Beto Ourominas não está entre os denunciados nessas operações, e a empresa nega que ele tenha atuação na DTVM. Apesar de ser um dos fundadores da Ourominas com seus irmãos, Beto não figura entre os sócios. Suas relações oficiais com a Ourominas DTVM ocorriam de forma lateral, através das empresas de metalurgia Papibaquigrafo e a Ourominas Análise de Metais, as duas já desativadas. Seu irmão, Juarez de Oliveira, é investigado com a Ourominas por crimes contra o meio ambiente, lavagem de dinheiro e contrabando.
Atualmente, Beto é sócio na Ourominas Individual, que, apesar de levar o nome da empresa familiar, tem CNPJ próprio e não aparece nas investigações do MPF. Segundo a Ourominas DTVM, esta empresa individual não tem nenhuma relação com suas operações no mercado.
Mas na internet, Beto criou um site para comercializar ouro justamente da Ourominas DTVM. O portal chamado OMind, que trás na homepage os dados de contato de Beto Ourominas, oferece os mesmos serviços da DTVM: as barras de ouro e cartões, que carregam lâminas de ouro de até 25 gramas, anunciados são produzidos e vendidos pela empresa do irmão de Beto. Tanto os cartões como as barras trazem a logomarca da DTVM investigada (uma estrela de David e as iniciais OM).
O site ainda informa: “Todas as informações trafegadas são criptografas, registradas pela OM DTVM Ltda (OMIND) e aferidas por auditoria externa.” O domínio foi registrado em nome do próprio Beto, em 2019, segundo informações do RegistroBR. Dados do portal de vendas da Omind apontam que já foram comercializados mais de mil cartões para mais de 500 clientes.
Além disso, Beto também negocia ouro pelo seu perfil pessoal no Instagram.
Ao InfoAmazonia o candidato disse que não tem nenhuma relação com a Ourominas DTVM. Perguntado sobre as investigações contra a empresa do irmão, disse que não tem nada a declarar. Ele não comentou sobre a origem do ouro que anuncia na internet.

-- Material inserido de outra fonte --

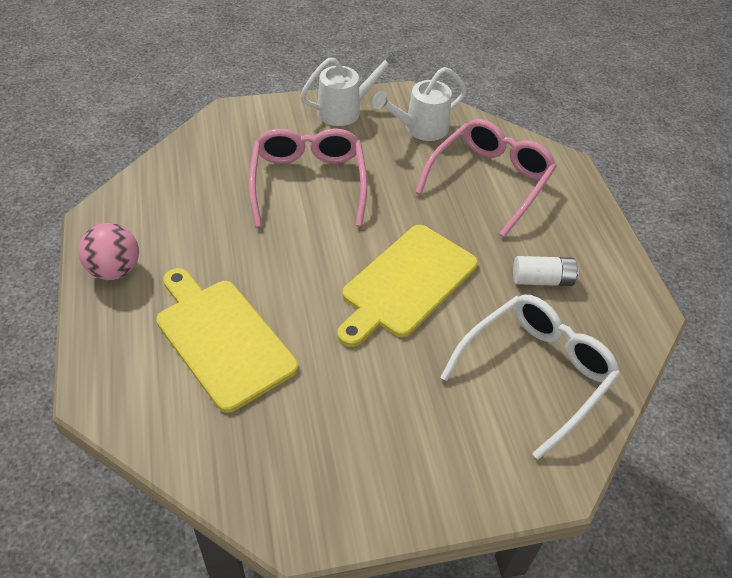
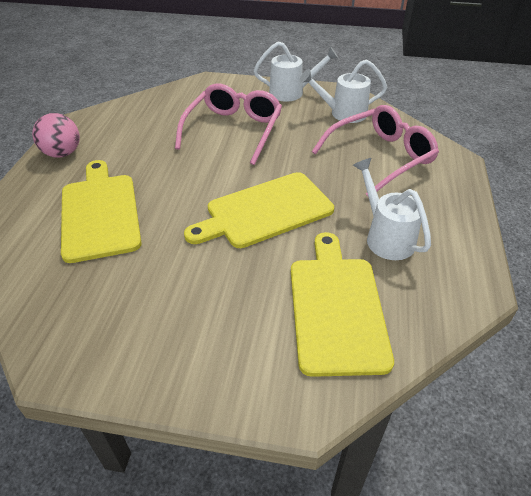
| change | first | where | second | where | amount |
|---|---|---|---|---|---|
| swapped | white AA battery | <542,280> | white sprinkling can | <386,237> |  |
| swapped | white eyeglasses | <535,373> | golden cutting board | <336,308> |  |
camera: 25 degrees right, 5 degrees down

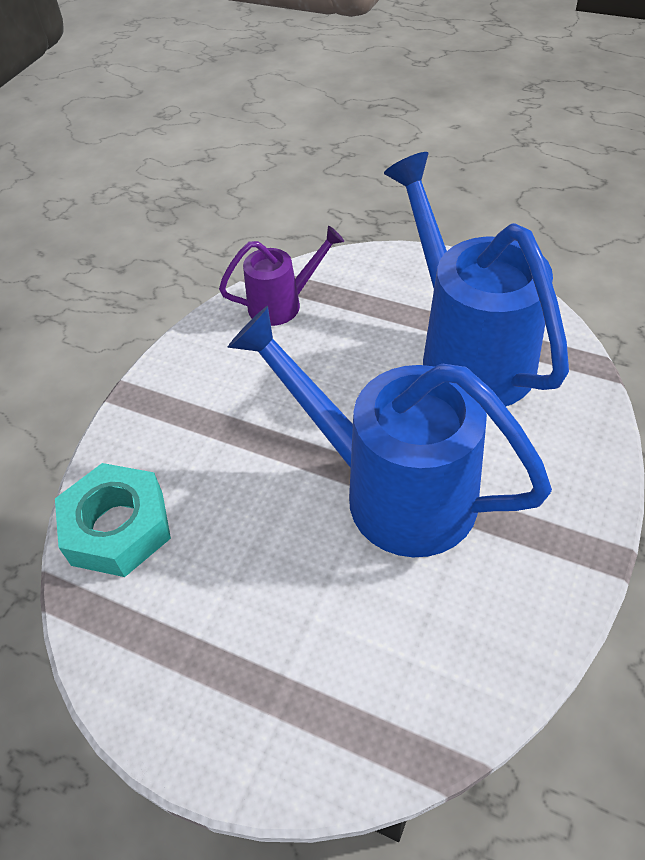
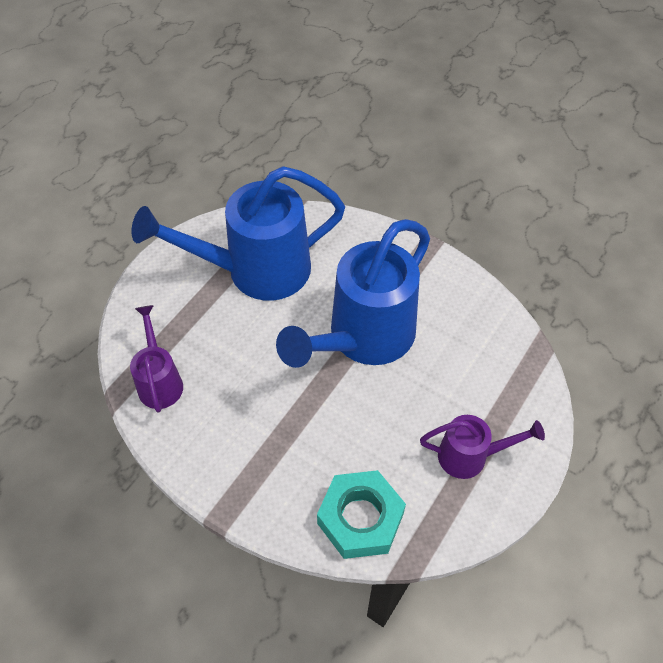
| change | first | where | second | where | amount |
|---|---|---|---|---|---|
| new |  |  | purple sprinkling can | <470,456> |  |
camera: 85 degrees left, 5 degrees up

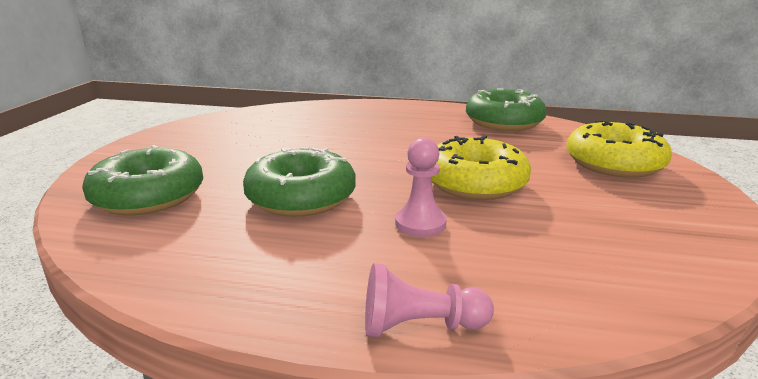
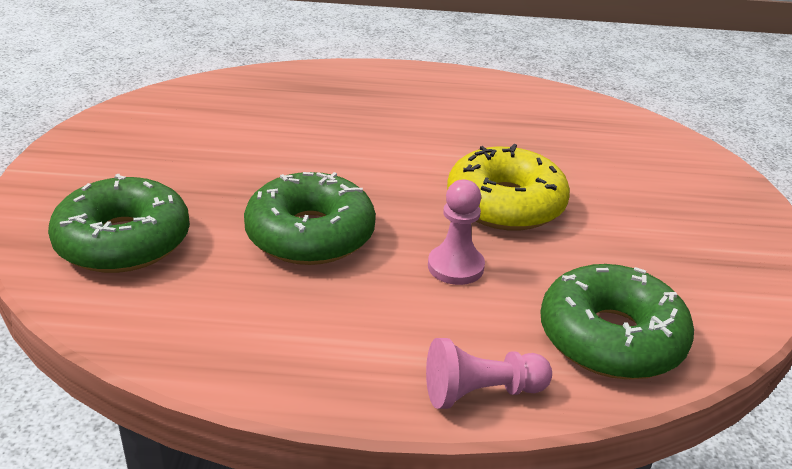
| change | first | where | second | where | amount |
|---|---|---|---|---|---|
| shifted | emerald donut | <504,122> |  | <611,338> |  |
| gone | golden donut | <614,163> |  |  |  |
camera: 10 degrees left, 10 degrees up

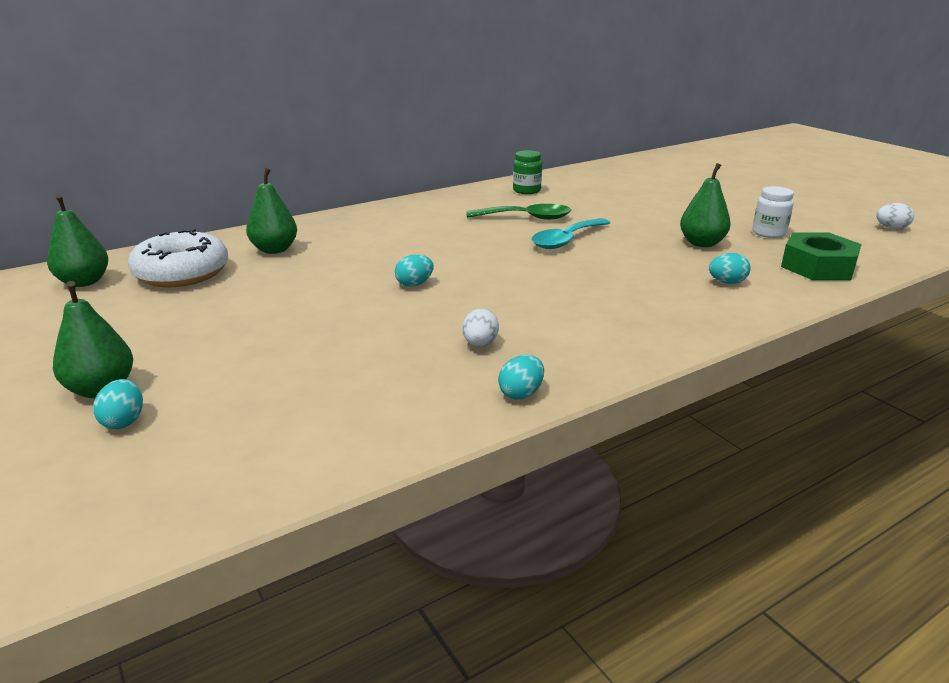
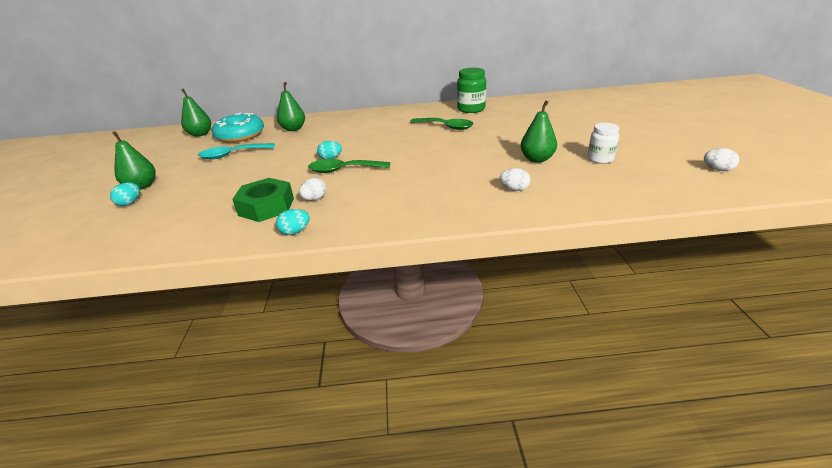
| change | first | where | second | where | amount |
|---|---|---|---|---|---|
| scaled | emerald jar | <526,191> |  | <471,109> | x1.50 |
| shifted | aqua teaspoon | <566,240> |  | <232,155> |  |
| repainted | white donut | <182,273> | aqua donut | <240,136> |  |
| shifted | emerald nut | <817,266> |  | <266,206> |  |
| repainted | aqua egg shape | <727,282> | white egg shape | <514,189> |  |
| new |  |  | emerald teaspoon | <343,170> |  |
camera: 30 degrees right, 5 degrees up

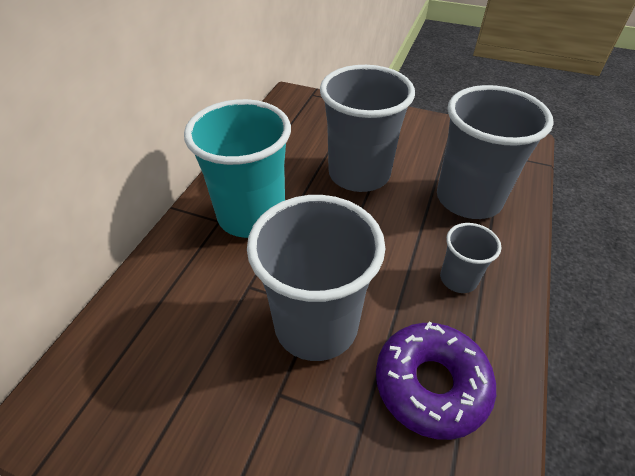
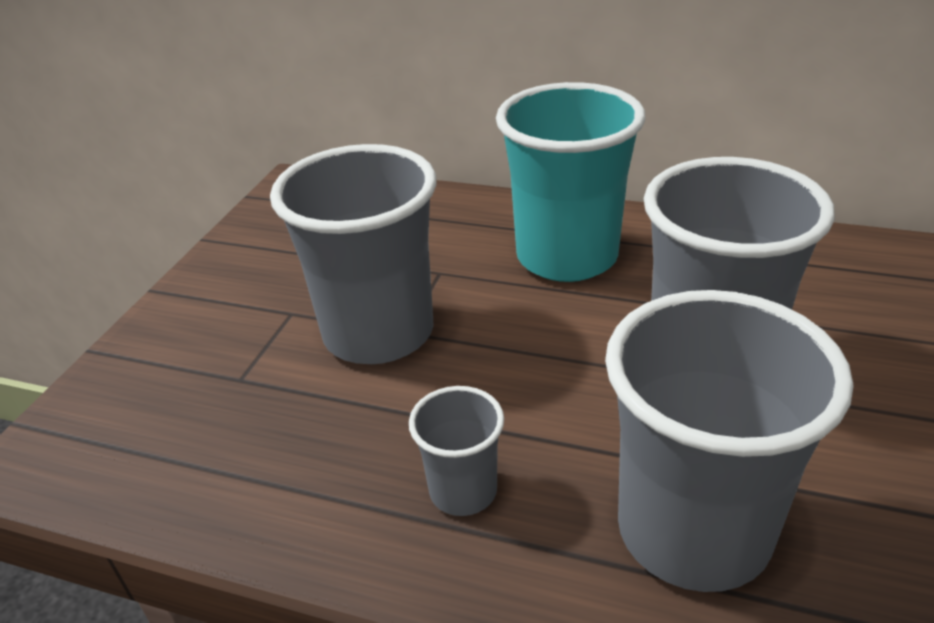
| change | first | where | second | where | amount |
|---|---|---|---|---|---|
| gone | purple donut | <431,384> |  |  |  |
camera: 90 degrees right, 10 degrees down

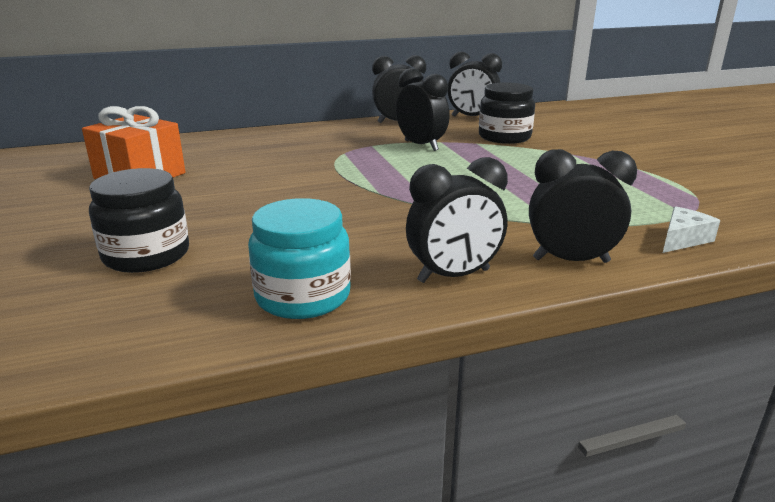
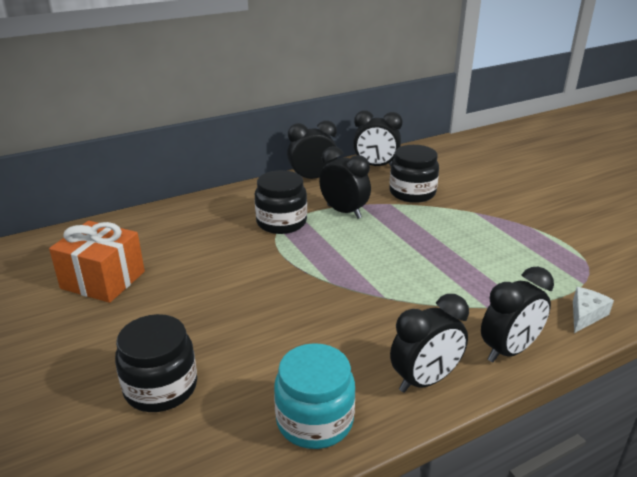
| change | first | where | second | where | amount |
|---|---|---|---|---|---|
| rotated | jet-black clock | <571,260> |  | <509,350> | 150 degrees clockwise |
| new |  |  | jet-black jar | <281,222> |  |
camera: 10 degrees left, 5 degrees up

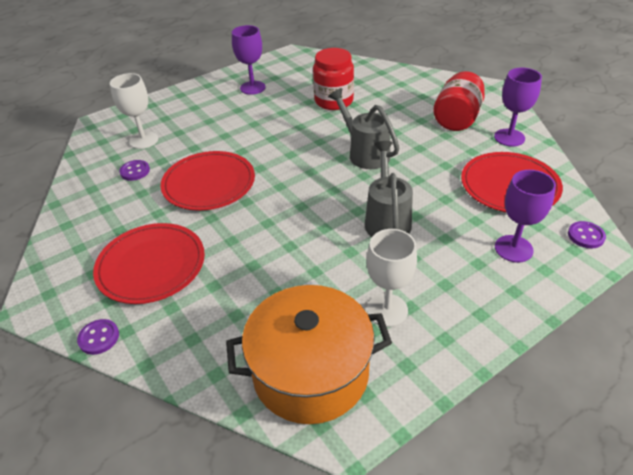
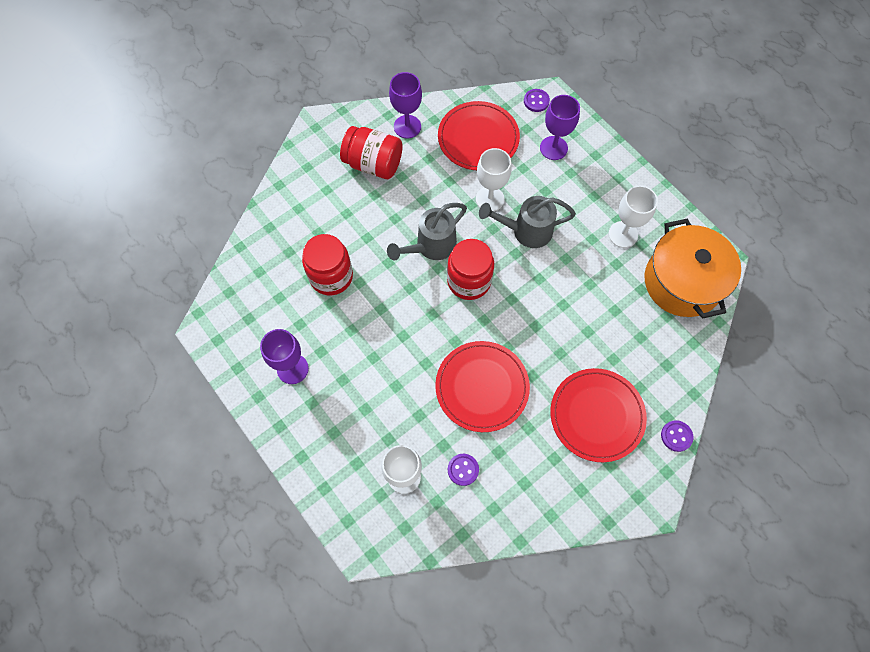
| change | first | where | second | where | amount |
|---|---|---|---|---|---|
| new |  |  | white goblet | <490,199> |  |
| new |  |  | scarlet jar | <469,281> |  |
camera: 95 degrees left, 25 degrees up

Braço do lobby em Brasília
Em janeiro deste ano, Beto passou a registrar suas propostas e opiniões sobre garimpo e mineração em um canal no Youtube, chamado TV AMZ, em que mantém diálogos com políticos e figuras do setor – um dos seus convidados foi Zé Altino Machado: um dos responsáveis pelas três maiores invasões de garimpeiros na Terra Indígena Yanomami nos anos 1970, 1980 e 1990. Na época, chegou a ser preso, que também se lançou candidato, ao Senado, mas desistiu nas últimas semanas.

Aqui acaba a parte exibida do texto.